Under Klopp’s philosophy, defending and recovering the ball is a duty undertaken by all the players. High pressing is one of the weapons used by the Reds to suffocate their opponents and prevent their build-up. Mané will jump in at the exact moment into the central defenders when the ball is played to them using his speed and anticipation to provoke a mistake. In the next shot, we can see him being ready to attack the right centre-back as soon as the pass is released forcing a long ball.
He does not account for a huge amount of recoveries in the final third just averaging 1.71 recoveries in that zone per game. Albeit, once the ball is recovered high in the pitch, he becomes ruthless, so rivals play with a mental awareness of the threat to try to build-up from the back. A Klopp player analysis would not be complete without analyzing his counter-pressing role, and Mané’s acceleration favours this style of playing when losing the ball. Under the German’s “gegenpressing” system, Mané has improved his reactions and combined it with his athleticism. He can accelerate in a fraction of second for counter-pressing and recovering the ball. This is shown in the next picture, where after losing the ball, even though being behind the rival, he quickly shifted into a defensive attitude accelerating to regain possession.
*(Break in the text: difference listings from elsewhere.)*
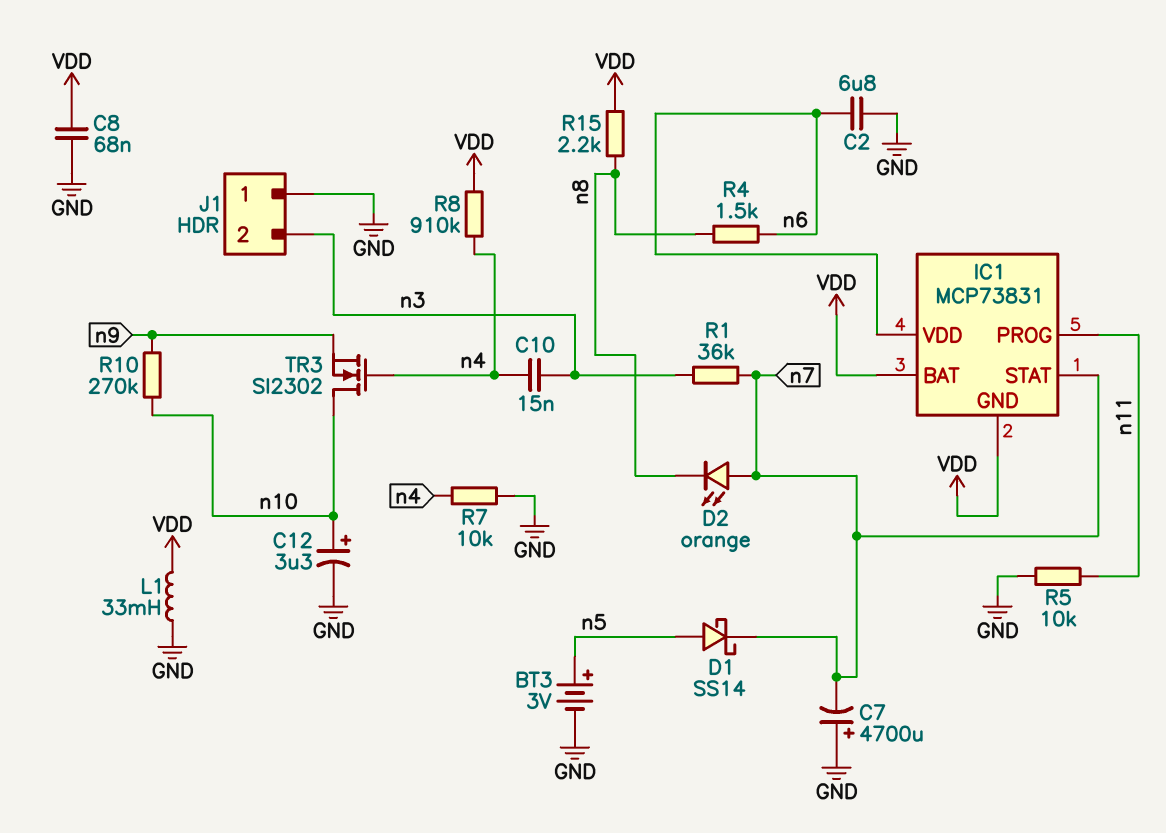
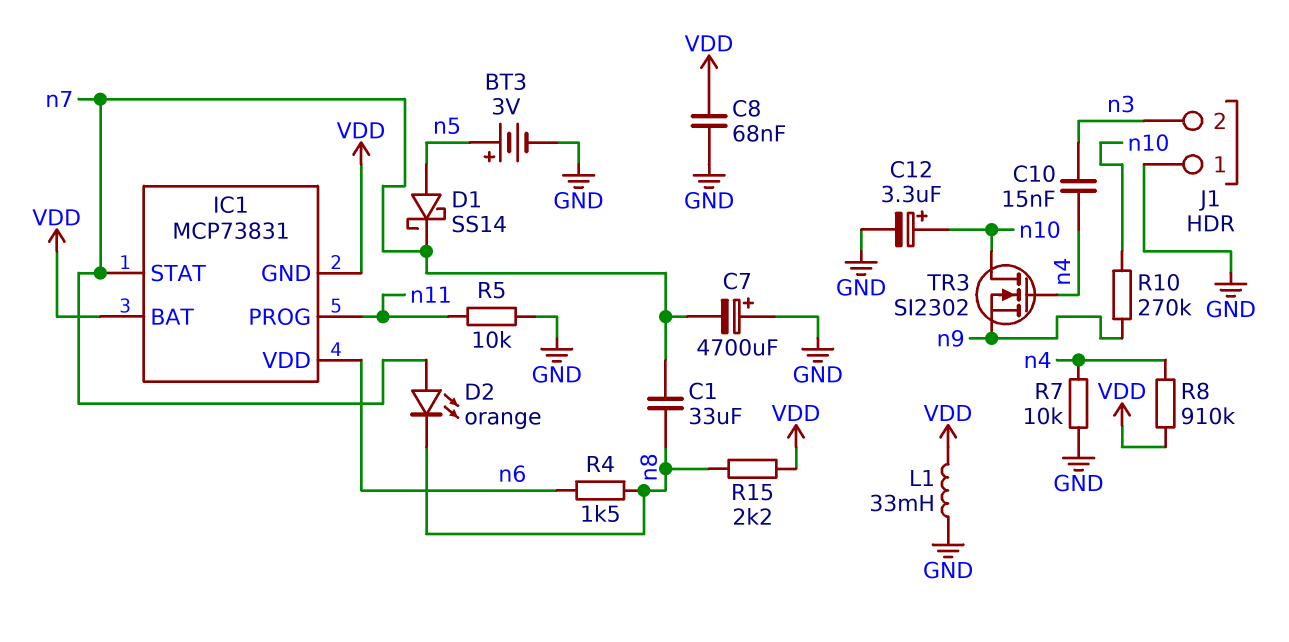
C1: none -> 33uF (n7, n8)
C2: 6.8uF (GND, n6) -> none
R1: 36k (n3, n7) -> none

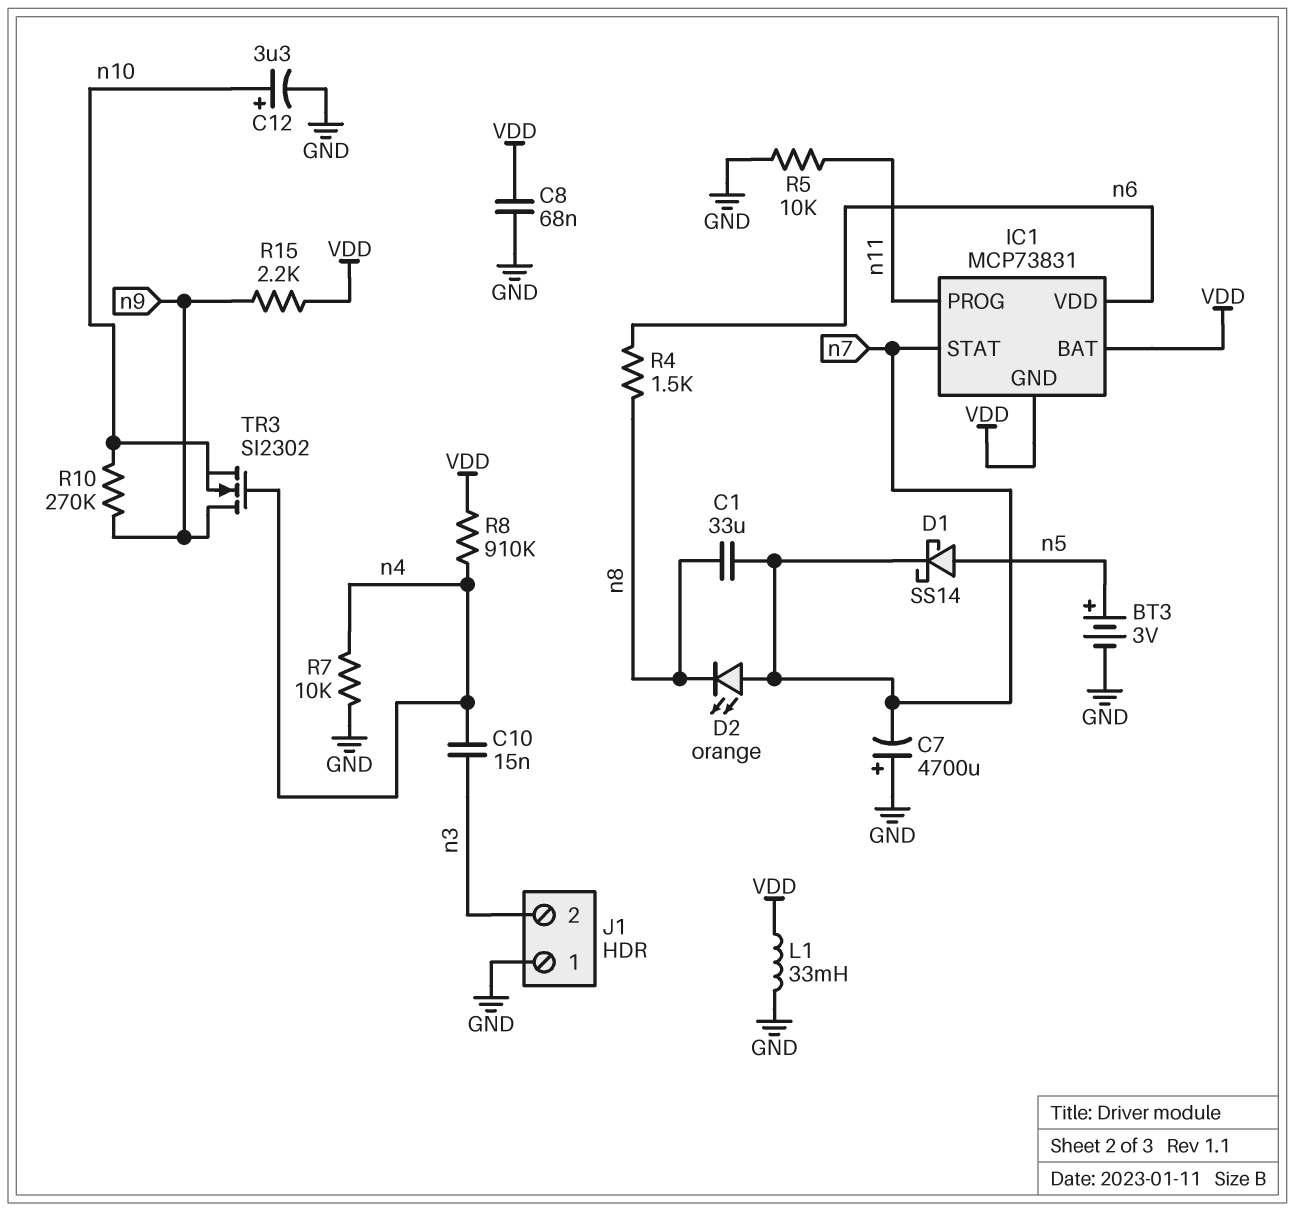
R15: 2.2k (VDD, n8) -> 2.2k (VDD, n9)
TR3: NMOS SI2302 (G n4, D n10, S n9) -> NMOS SI2302 (G n4, D n9, S n10)

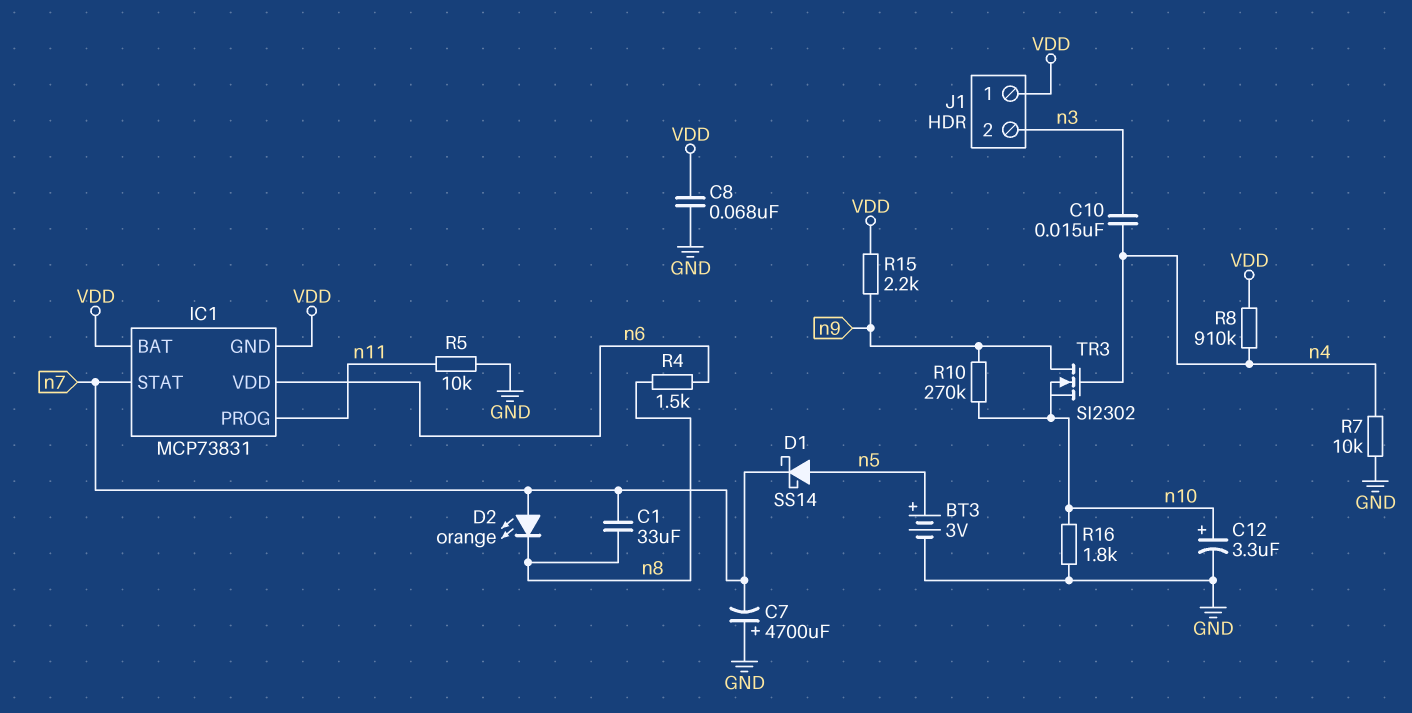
J1 pin 1: GND -> VDD
L1: 33mH (GND, VDD) -> none
R16: none -> 1.8k (GND, n10)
There are some aspects of his game that could be improved to become even more ruthless in the final third. One weak point is his shooting skills from out of the box, as aforementioned Mané is much more an inside box striker, just averaging 2.32 shots in a game, less compare to his counterpart Salah who averages 3.57 shots per game. If we also check the following shots graph, we can see that most of his shots come from inside of the box, only scoring twice from just out of the box. If we exclude the penalty arc too, he has not scored from out of these two areas only having ten shots with only four of them being on target.
One more criticism that this player receives is the overuse of his skilling ability, this is a weakness that most of this kind of player tends to fall-on abusing on their one-v-one ability. He could skill more than once a rival that has already been beaten or tend to engage in a duel when the odds go against him. This can be depicted in the game against Everton in which instead of simply shooting into the goal he decided to try a skill move to get past the goalkeeper, but it was well-read by the goalie.
We have gone through a complete analysis of Sadio Mane and how his acceleration to burst out in pace supports his suitability to Klopp’s tactics in all the phases of the game. Increasing his shooting capabilities from outside the box would transform this player into one of the best forwards of the world.
His involvement in the Reds goals as assister and scorer is what has placed this player as one of the most important players of the team even ahead of Salah in this season. With his athleticism and skill to read the game, he has become a great player inside the box being ruthless in the attacking area and a menace for those who try to stop him.